Postcards From Shanghai

Posted in Places

Introducing our Postcards series, created in collaboration with Cereal magazine. We invite you to discover a city close to our hearts and explore its personality through a gallery of postcards, with words by Cereal’s editor Rosa Park.

In celebration of Chinese New Year we bring you our story and series of postcards from Shanghai, the location of one of our newest stores in Asia.


Discover Cereal

As the sun rises over Shanghai, the languorous mist that has hung over the city in the murky hours before dawn is pierced with searing light. This iridescent haze cleaves a valley through the haar above the Huangpu River, sending shimmers over its glassy surface as the great tributary makes its journey towards the East China Sea.

The skyscrapers of the Lujiazui business district transform from dark monoliths into jutting, glimmering shards

The light, now ripening to a rusty gold, catches the beams and scaffolding on the new buildings sprouting up along the banks of The Bund, and across the water, the skyscrapers of the Lujiazui business district transform from dark monoliths into jutting, glimmering shards. Every unique detail of this vast metropolis – from the New Years lanterns decorating the winding alleyways of Tianzifang to the blue cigarette smoke curling above card players in the People’s Park – is brought into sharp focus.

Over the last two decades, Shanghai has become one of the fastest developing cities in the world. Home to the largest population in China, the city’s booming industry and rising status as a global financial centre exemplify the exponential growth of the country as a whole. Recognised as a haven for luxury retail, Shanghai’s interminable development of restaurants, museums, parks, and galleries provide the city with a rich cultural repertoire.


The lanes of Tianzifang are a hub for craft stores, eateries, and bars. Built in the early 1930s, this concealed village still bears the Shikumen architecture of its initial design. Telephone wires, clothing lines, and exposed air-conditioning hubs festoon its walls and its engraved stone doorways display the district’s original street names. Whether it’s stopping by Café Dan to sample a speciality coffee or relaxing with a bourbon and green tea cocktail and Hillbilly Tea, one can easily become engrossed in Tianzifang’s diverse offering of boutiques and cafes.

Dining out

Food is tightly woven into the fabric of daily life in Shanghai. The very air of the city is infused with the scents of steaming bau, fried noodles, and toasted you xuan. The care and attention that locals pay to cooking and dining is felt most tangibly at this time of year as the city’s population prepares for the feasting and merriment of the New Year.

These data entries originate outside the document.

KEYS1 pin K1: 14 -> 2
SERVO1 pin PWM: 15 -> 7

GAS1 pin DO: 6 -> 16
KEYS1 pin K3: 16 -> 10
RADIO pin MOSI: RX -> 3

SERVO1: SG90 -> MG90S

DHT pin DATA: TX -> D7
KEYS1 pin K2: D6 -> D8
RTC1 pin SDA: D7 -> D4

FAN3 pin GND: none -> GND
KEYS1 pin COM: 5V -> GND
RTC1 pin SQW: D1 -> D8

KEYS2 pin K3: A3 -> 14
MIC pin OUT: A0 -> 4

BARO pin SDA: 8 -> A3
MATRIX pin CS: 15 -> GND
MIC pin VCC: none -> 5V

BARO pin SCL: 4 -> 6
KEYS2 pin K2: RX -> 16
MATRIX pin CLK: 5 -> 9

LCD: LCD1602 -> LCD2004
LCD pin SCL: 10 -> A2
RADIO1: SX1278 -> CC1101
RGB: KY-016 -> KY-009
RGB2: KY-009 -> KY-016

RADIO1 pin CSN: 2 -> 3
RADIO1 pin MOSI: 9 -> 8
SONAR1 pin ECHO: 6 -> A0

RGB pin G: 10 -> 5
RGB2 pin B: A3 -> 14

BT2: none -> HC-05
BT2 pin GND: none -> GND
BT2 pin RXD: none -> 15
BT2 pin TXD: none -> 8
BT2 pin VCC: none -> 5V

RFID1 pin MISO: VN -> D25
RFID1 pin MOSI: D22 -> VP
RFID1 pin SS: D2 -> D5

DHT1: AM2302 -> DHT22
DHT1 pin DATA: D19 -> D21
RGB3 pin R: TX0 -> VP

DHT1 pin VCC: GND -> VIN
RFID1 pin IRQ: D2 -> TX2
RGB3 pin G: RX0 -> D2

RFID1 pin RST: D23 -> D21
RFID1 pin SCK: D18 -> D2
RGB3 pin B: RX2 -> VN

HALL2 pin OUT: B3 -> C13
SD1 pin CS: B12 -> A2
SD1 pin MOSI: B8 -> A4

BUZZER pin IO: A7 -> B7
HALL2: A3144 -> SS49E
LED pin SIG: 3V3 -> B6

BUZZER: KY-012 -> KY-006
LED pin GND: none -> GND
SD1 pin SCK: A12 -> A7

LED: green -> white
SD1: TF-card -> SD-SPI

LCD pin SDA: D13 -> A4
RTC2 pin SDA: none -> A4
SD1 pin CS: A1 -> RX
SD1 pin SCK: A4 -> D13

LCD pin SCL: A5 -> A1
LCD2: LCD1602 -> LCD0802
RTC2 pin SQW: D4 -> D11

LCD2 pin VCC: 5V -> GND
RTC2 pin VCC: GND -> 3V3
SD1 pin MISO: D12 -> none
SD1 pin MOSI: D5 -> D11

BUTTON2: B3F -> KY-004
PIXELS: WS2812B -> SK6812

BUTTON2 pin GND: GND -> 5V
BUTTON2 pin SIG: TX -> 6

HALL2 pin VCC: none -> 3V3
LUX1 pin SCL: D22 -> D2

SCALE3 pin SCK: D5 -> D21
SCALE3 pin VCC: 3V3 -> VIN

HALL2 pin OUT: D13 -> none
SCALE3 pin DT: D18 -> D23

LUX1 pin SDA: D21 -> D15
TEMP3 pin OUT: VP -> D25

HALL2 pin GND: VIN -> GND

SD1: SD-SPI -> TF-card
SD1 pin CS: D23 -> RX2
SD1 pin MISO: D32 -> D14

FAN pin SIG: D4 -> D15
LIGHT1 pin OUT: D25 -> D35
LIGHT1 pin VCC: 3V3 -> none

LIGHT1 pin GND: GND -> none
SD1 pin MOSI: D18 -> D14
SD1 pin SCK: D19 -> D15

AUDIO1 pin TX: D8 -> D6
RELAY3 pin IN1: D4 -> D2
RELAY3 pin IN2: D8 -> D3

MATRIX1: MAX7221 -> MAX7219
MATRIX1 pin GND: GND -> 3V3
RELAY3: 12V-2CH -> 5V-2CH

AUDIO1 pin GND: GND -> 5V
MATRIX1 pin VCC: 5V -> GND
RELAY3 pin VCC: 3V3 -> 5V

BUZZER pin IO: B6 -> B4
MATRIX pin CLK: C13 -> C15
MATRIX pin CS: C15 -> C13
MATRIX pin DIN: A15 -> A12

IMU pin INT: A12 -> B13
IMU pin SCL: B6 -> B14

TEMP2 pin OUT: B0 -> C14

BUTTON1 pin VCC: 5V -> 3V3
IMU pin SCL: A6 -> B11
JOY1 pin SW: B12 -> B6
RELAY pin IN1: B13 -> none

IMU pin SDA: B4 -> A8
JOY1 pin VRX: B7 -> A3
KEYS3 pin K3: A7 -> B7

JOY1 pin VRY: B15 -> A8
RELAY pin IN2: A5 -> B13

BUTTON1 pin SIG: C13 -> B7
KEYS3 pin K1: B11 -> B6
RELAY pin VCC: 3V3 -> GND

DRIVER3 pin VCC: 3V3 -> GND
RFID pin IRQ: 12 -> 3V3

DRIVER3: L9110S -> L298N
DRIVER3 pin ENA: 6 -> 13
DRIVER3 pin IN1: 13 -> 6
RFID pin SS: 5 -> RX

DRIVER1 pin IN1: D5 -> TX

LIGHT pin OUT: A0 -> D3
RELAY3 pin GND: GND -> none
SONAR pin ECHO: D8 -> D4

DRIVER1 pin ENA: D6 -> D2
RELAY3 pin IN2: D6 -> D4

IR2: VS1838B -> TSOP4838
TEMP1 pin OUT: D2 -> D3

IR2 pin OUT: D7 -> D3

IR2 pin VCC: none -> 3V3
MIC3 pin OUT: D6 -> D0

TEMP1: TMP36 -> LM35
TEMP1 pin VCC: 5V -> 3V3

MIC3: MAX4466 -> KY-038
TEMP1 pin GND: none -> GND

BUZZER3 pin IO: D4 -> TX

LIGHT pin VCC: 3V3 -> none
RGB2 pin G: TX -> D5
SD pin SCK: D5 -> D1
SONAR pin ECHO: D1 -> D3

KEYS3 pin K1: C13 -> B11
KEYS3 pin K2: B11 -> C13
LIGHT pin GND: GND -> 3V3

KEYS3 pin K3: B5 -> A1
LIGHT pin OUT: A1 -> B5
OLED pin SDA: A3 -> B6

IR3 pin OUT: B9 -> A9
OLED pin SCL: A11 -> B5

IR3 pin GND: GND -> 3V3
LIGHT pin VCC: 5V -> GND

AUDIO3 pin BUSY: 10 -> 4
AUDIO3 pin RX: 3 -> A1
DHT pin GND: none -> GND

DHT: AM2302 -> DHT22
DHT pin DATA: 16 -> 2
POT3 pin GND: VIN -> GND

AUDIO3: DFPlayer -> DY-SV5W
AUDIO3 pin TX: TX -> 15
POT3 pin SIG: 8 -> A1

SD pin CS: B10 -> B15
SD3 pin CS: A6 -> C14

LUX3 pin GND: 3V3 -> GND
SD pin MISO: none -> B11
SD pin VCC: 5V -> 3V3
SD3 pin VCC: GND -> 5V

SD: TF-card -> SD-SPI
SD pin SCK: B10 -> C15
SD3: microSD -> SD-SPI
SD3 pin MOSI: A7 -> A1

Shanghai has a seemingly endless stream of cuisines and eateries to experience

Restaurant aficionados will find themselves faced with a plethora of culinary delights, whether it’s a bowl of infused noodles at Noodle Bull or an Angus beef brisket club sandwich at Tock’s Deli; there is a seemingly endless stream of cuisines and eateries to experience. A true meat lovers’ paradise can be found in the form of The Grumpy Pig, a restaurant devoted to owner Garry Wang’s two great passions, hip hop and pork. Fat folds, pork belly sliders, house richness ramen, pulled pork fries, and BBQ spiced ribs arrive one after the other, accompanied by the sounds of J Cole and washed down with Brooklyn East IPA.

The Arts

Within the great forest of skyscrapers that stretches into the distance on every side of the city, there is an abundance of modern and contemporary architecture to view and experience. Shanghai is noted for having more Art Deco buildings than any other city, and perhaps the greatest example of this collection can be found in the form of 1933 Shanghai: a concrete former abattoir built in the early 20th century. Located in the sprawling urban landscape of the historic Hongkou District, this four-story maze, which is now a developing retail space, provides a fascinating insight into that period of design.

The sheer volume and diversity of work on show at the Power of Station of Art make it a must see

Despite the eviction of some 70 artists from Weihai Road in 2011, an area considered to be the cornerstone of Shanghai’s contemporary art movement, the city’s galleries have flourished in recent years. Of the many museums worth visiting, the sheer volume and diversity of work on show at the Power of Station of Art make it a must see. Additionally, the Rockbund, with its tasteful curation and unadorned simplicity, is an ideal space to spend a peaceful morning.

The Waterhouse

Of the many hotels spread across Shanghai, few convey the painstaking attention to detail and clean minimalism of the Waterhouse. Situated at the southern end of The Bund – adjacent to one the city’s latest cultural hotspots, The Cool Docks – the boutique hotel projects a balance of the antique and contemporary, retaining the industrial aesthetic of the old building while ensuring comfortability and functionality for its guests. Conceived by Neri and Hu Design and Research Office, the hotel houses Table Number One: a sleek, European influenced restaurant which encourages communal dining by offering a tantalising sharing menu on long oak tables.